Sibling donor immunization with patient-derived Id-KLH vaccine prior to reduced-intensity allogeneic hematopoietic cell transplantation for multiple myeloma

Abstract

7024 Background: Relapse is the most common cause of treatment failure after reduced-intensity allogeneic hematopoietic cell transplantation (RI-alloHCT) for multiple myeloma (MM). To enhance graft-versus-myeloma effects, we investigated the use of patient-specific idiotype (Id) vaccine in both donors and recipients. Methods: Id protein was obtained by plasmapheresis and conjugated to keyhole limpet hemocyanin (Id-KLH) to generate vaccine. Donors received 3 SQ injections of Id-KLH + GM-CSF at 10, 8, and 4 weeks before stem cell donation. MM pts received a reduced-intensity conditioning regimen (Flu/Cy) and GVHD prophylaxis consisted of cyclosporine plus methotrexate. MM pts were vaccinated with the Id-KLH+GM-CSF at 3, 4, and 6 months post-transplant. Humoral responses were determined by ELISA and Th1 (IL-2, IFN-γ, TNF-α, and GM-CSF) and Th2 (IL-4, IL-5, IL-10, and IL-13) cellular immune responses against Id and KLH were determined by multiplex cytokine assay. Results: Ten MM pts (median age: 54 years; IgG = 8, IgA = 2) and their respective donors were enrolled onto study. All 10 donors completed vaccinations without significant complications. Following vaccination, KLH-specific antibody and Th1/Th2 responses were noted in all 10 donors. Id-specific antibody responses were noted in 6 donors; Th1 and Th2 responses were noted in 5 and 6 donors, respectively.

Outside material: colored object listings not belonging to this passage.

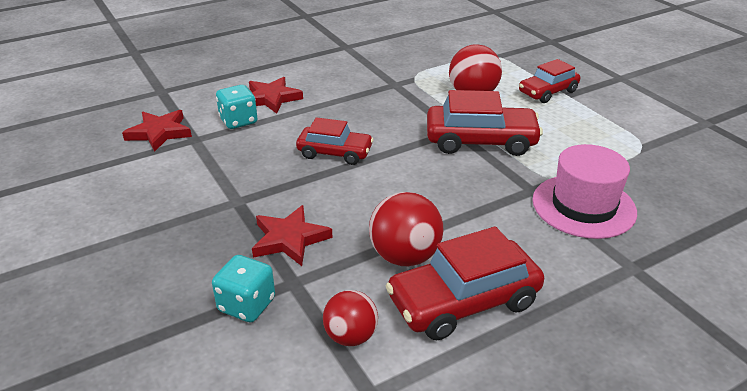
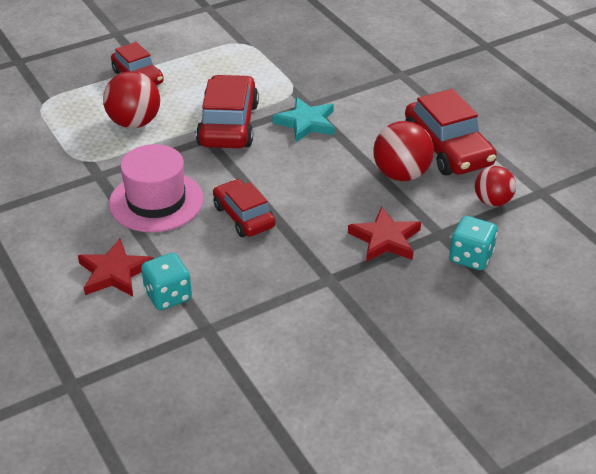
camera: 90 degrees left, 5 degrees up
(159, 133) = (188, 364): red star -> none
(335, 153) = (243, 216): red car -> red car turned 45 degrees counterclockwise
(495, 188) = (306, 123): none -> turquoise star
(583, 206) = (330, 83): pink hat -> pink hat (156, 201)

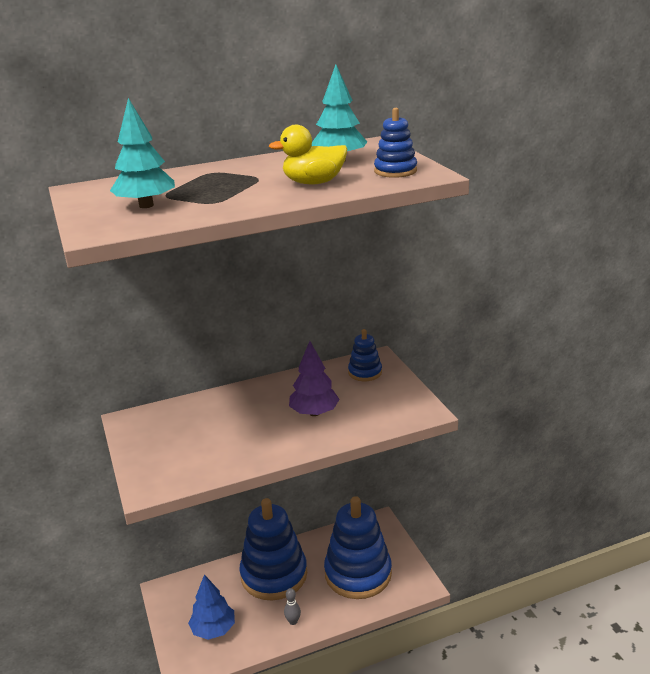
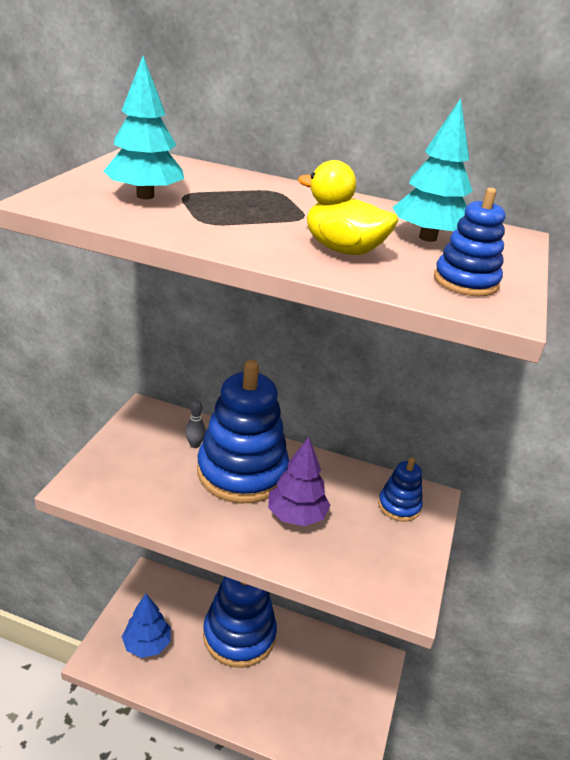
camera: 35 degrees right, 5 degrees up
(293, 621) = (210, 694): grey bowling pin -> grey bowling pin (195, 445)
(358, 573) = (308, 697): blue stacking toy -> blue stacking toy (242, 472)

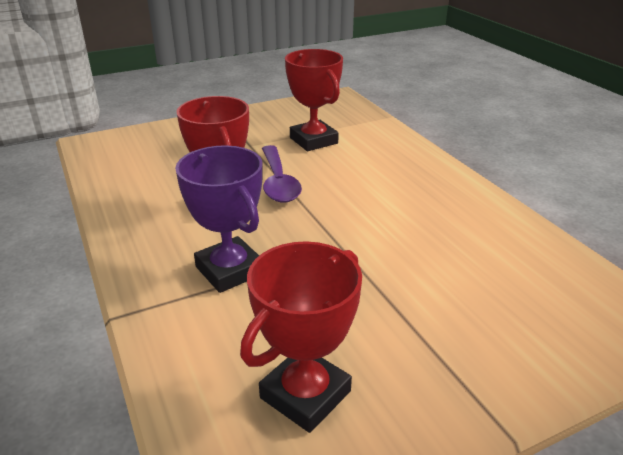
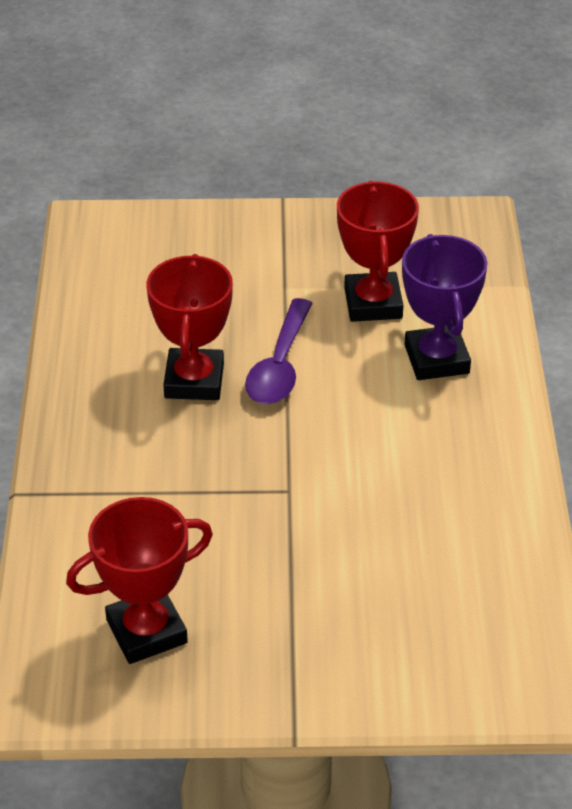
camera: 25 degrees right, 10 degrees up
(229, 270) = (153, 476): purple trophy -> purple trophy (436, 359)

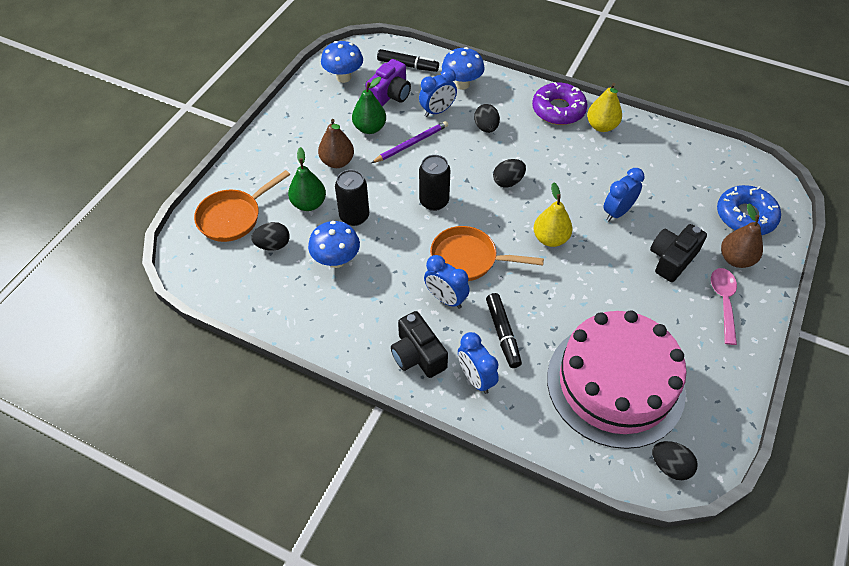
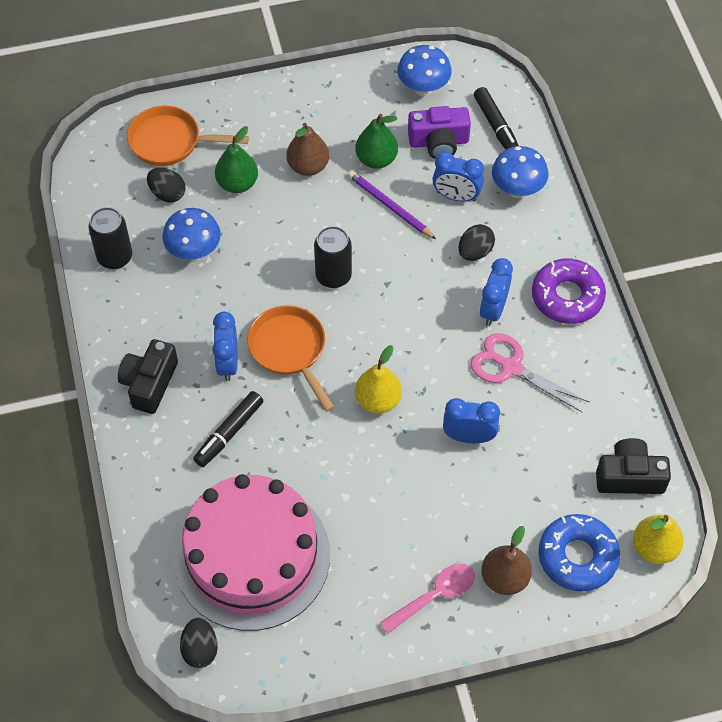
camera: 50 degrees right, 5 degrees up
(354, 216) = (256, 228): black can -> black can (115, 257)
(411, 144) = (390, 206): purple pencil -> purple pencil turned 150 degrees counterclockwise
(475, 378) = (163, 443): blue clock -> blue clock (493, 309)
(508, 181) = (418, 318): black egg -> none
(585, 163) = (511, 367): none -> pink scissors
(601, 126) = (582, 350): yellow pear -> yellow pear (654, 548)
(672, 259) = (450, 520): black camera -> black camera (629, 477)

All 10 MM pts underwent RI-alloHCT; the median potential follow-up post-transplant is 43.8 months. Id-specific Th1 and Th2 responses were noted in 5 and 3 pts, respectively, prior to post-transplant immunization; antibody response was noted in 1 patient. Nine evaluable MM pts completed their post-transplant vaccinations. KLH-specific antibody and Th1/Th2 responses were detectable in all 9 pts post-transplant. Id and KLH immune responses were further enhanced by post-transplant vaccinations. Median progression-free survival is 27.3 months; median survival has not been reached. Conclusions: The data suggest Id-specific immunity can be safely induced in normal stem cell donors and passively transferred to recipients of RI-alloHCT. Donor vaccination with tumor-specific antigen represents a tactic to potentially reduce relapse after RI-alloHCT. No significant financial relationships to disclose.